2. Kneebone R, Nestel D, Wetzel C, Black S. The Human Face of Simulation:
Patient-Focused Simulation Training. Academic Medicine. 2006;81(10):919-
924.
3. Jolly B, Harris D, Peyton R. Teaching with Patients. In:Peyton RJ.
Teaching & Learning in medical practice. Guildford: Manticore; 1998.
4. Lesky LG. The Ever-Widening Training-Practice Gap. Academic Medicine.
2007;82(3):219-221.
5. Hanna M, Fins JJ. Viewpoint: Power and Communication: Why Simulation
Training Ought to Be Complemented by Experiential and Humanist Learning.
Academic Medicine. 2006;81(3):265-270.
Rapid Response:
The clinical environment is a learning environment
Dear Editor
The paper by Moonesinghe et al raised a number of important issues.
In the UK the European working time directive has caused a detrimental
impact to the exposure of juniors, probably more so than our American
counterparts whose working hours are still comparatively long.
In the setting of a stretched NHS, consultants are under increasing
pressure to give preference to patient provision and 'productivity'
targets over educational supervision.1 This together with shortening of
training programmes, reduction of working hours, ethical imperatives to
protect patients from harm, and the fact that opportunities for training
within a clinical setting are unpredictable, have a profound effect upon
traditional approaches to training.2 In the UK there has been a move to
focus upon the quality of training experiences and the use of work placed
based assessments and reflective practice. This may produce acceptable
outcomes in some specialties, but in skill based e.g. surgery, the
reduction in hours will undoubtedly lead to less clinical exposure.
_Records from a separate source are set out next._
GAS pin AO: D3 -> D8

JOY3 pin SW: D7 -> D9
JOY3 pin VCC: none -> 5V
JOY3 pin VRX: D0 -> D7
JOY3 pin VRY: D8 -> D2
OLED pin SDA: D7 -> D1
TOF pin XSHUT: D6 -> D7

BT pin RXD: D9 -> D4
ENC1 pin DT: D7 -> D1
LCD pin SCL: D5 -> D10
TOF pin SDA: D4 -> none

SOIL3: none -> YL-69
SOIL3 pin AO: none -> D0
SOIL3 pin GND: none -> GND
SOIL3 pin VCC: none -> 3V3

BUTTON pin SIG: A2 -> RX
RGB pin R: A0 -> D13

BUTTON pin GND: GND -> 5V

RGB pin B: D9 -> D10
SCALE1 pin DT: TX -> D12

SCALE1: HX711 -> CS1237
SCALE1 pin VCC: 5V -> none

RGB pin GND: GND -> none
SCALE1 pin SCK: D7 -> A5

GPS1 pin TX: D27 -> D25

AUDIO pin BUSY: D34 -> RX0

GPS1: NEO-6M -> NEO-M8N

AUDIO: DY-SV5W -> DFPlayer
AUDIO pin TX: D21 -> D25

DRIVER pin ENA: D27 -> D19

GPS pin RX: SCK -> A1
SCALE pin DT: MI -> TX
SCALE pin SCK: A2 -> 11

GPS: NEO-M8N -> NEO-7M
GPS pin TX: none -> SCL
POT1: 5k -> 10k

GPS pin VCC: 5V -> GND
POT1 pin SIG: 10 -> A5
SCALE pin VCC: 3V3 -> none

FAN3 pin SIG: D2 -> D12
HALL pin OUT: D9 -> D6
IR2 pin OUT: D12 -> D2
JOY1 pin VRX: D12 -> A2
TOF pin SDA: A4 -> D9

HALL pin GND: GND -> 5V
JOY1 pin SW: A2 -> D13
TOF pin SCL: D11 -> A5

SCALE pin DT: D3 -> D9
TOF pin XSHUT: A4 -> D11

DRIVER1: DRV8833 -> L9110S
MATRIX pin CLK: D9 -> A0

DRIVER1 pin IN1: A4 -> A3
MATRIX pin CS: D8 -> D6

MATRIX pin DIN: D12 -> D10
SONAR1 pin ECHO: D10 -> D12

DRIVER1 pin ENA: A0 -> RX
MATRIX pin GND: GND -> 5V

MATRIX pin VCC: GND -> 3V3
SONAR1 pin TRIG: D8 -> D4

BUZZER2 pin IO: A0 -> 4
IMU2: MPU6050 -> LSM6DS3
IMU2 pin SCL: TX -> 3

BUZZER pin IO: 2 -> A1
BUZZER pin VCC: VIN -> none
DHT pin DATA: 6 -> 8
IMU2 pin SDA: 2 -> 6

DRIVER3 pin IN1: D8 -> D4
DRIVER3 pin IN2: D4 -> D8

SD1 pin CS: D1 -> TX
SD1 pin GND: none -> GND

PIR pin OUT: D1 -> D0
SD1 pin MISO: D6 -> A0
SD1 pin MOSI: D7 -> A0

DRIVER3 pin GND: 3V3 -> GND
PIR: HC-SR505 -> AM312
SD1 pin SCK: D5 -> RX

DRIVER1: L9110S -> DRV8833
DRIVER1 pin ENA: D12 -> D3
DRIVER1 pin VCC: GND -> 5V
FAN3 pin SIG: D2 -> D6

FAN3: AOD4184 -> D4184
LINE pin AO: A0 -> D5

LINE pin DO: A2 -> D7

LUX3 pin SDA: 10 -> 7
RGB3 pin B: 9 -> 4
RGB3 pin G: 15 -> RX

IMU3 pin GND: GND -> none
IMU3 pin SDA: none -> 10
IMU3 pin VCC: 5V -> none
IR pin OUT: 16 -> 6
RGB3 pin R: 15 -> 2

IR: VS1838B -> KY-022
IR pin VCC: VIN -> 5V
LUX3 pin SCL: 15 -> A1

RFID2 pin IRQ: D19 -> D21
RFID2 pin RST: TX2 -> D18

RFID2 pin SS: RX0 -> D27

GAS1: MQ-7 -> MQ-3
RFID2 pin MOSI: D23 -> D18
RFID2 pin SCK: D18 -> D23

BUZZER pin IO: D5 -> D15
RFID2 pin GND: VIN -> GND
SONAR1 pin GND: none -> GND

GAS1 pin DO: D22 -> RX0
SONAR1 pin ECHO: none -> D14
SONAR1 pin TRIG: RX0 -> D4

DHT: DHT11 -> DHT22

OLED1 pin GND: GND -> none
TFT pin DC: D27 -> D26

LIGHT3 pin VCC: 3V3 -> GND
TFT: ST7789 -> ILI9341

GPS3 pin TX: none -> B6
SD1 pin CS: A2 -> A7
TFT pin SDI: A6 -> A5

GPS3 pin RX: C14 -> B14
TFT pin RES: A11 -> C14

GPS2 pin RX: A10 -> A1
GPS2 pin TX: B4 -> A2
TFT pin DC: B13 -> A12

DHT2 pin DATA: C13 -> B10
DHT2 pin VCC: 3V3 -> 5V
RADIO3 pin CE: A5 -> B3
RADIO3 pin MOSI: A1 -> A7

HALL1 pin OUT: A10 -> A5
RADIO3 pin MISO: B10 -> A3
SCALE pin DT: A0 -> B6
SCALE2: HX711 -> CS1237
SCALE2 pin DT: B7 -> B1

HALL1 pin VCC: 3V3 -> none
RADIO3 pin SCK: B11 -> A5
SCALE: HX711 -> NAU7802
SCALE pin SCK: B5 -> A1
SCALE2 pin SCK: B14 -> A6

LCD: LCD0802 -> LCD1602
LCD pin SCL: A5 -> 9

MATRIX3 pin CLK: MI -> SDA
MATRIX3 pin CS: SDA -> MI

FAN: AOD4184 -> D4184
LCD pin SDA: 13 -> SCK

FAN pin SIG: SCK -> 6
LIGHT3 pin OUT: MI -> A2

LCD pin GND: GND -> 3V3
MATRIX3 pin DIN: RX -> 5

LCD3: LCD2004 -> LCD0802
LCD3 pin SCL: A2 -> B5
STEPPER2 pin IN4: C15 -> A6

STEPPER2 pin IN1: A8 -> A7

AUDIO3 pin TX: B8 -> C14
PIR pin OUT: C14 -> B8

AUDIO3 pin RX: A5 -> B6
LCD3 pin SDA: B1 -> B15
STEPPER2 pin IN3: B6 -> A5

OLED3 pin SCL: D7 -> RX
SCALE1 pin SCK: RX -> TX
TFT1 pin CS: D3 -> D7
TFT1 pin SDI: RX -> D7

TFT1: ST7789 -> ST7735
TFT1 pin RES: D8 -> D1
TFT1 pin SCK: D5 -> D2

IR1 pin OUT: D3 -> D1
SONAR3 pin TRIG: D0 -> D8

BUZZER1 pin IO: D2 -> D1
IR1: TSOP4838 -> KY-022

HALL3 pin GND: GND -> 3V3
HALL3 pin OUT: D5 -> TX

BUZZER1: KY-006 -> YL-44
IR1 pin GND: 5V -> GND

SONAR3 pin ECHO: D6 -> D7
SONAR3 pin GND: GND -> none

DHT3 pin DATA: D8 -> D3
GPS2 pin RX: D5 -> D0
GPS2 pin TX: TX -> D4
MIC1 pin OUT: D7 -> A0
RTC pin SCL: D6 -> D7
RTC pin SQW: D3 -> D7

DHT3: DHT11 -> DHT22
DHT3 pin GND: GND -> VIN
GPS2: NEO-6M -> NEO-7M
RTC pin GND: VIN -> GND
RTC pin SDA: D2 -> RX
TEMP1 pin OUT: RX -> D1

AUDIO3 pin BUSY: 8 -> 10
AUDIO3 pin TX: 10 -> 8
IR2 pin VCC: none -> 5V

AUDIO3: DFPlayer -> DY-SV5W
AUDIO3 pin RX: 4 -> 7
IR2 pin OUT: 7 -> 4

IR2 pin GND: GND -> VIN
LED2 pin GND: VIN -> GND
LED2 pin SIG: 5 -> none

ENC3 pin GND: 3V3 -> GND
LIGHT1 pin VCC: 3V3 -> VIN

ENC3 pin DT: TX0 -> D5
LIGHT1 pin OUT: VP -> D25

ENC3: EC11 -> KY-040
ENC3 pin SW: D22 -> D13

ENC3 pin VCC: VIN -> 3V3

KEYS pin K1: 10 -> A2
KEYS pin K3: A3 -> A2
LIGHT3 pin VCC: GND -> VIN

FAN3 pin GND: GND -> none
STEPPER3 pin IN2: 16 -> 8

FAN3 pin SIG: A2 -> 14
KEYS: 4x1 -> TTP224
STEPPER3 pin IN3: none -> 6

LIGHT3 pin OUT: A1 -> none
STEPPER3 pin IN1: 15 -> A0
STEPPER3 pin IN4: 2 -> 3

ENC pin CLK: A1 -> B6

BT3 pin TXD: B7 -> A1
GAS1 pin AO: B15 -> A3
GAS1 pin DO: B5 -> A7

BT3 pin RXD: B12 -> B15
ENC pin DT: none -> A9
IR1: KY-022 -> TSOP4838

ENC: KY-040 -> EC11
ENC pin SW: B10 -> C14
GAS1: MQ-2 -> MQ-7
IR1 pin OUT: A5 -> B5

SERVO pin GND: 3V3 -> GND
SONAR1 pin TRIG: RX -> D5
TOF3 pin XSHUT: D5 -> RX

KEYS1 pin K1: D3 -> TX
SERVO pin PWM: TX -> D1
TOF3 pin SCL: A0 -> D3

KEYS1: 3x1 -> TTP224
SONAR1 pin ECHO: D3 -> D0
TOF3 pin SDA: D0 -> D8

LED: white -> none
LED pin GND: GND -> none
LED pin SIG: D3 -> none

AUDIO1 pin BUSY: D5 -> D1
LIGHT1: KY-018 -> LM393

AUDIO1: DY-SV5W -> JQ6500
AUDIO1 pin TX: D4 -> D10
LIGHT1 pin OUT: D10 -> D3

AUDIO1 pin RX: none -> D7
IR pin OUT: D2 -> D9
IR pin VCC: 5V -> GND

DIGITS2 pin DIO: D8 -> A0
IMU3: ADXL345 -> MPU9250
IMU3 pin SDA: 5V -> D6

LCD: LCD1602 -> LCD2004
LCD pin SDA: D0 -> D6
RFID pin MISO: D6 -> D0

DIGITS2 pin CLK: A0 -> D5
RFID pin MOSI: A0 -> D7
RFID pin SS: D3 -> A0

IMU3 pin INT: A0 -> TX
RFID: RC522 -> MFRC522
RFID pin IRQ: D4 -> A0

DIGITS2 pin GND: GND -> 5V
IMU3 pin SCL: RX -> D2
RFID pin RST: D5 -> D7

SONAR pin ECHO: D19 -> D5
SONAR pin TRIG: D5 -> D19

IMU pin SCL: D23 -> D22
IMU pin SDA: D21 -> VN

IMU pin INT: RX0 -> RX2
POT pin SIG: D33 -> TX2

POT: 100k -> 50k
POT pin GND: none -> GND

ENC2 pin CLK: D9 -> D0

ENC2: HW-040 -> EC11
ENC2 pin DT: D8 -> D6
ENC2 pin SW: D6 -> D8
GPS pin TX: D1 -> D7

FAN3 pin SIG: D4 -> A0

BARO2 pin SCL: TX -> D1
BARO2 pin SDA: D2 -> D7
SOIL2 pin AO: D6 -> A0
Consequently this can lead to a mismatch between the expectations about
what educational objectives can be achieved and what the actual clinical
teaching environment can provide,3 meaning juniors have the potential to
be short changed in their training. However the current situation offers
an opportunity to modernise and focus training programs through
optimisation of learning environments.
Emphasis needs to be placed on changing attitudes to that of
promoting teaching at all times in the clinical setting. Trusts need to be
mindful of this rapidly changing environment and the responsibility they
have to their junior doctors.4 It is essential for the future of the NHS
that consultants can facilitate trainees to be interactive, work
collaboratively and learn through exploration. This may require steps such
as devising job plans to ensure that adequate supporting professional
activities (SPAs) are designated to medical education and allowing shorter
procedural and outpatients lists to ensure more training time. This is
again an opportunity to empower trainees to have personal responsibility
for focusing their training opportunities to what they feel is their
deficiencies, which would undoubtedly stand them in good stead in their
continuing professional development.
Failure to recognise the clinical area as the learning environment
will give rise to two problems. Firstly there will be an increased
reliance on non clinical learning environments, such as the use of
simulation, which can undermine the development of 'real life' and
interpersonal skills.5 Secondly future consultants may not be of the same
standard as their predecessors, whose training was more extensive and not
subject to restrictions, which ultimately may have a detrimental impact on
the quality of patients' care.
1. O'Neill PA, Owen CA, McArdle PJ, Duffy KA. Views, behaviours and
perceived staff development needs of doctors and surgeons regarding
learners in outpatient clinics. Medical Education. 2006;40:348-354.
2. Kneebone R, Nestel D, Wetzel C, Black S. The Human Face of Simulation:
Patient-Focused Simulation Training. Academic Medicine. 2006;81(10):919-
924.
3. Jolly B, Harris D, Peyton R. Teaching with Patients. In:Peyton RJ.
Teaching & Learning in medical practice. Guildford: Manticore; 1998.
4. Lesky LG. The Ever-Widening Training-Practice Gap. Academic Medicine.
2007;82(3):219-221.
5. Hanna M, Fins JJ. Viewpoint: Power and Communication: Why Simulation
Training Ought to Be Complemented by Experiential and Humanist Learning.
Academic Medicine. 2006;81(3):265-270.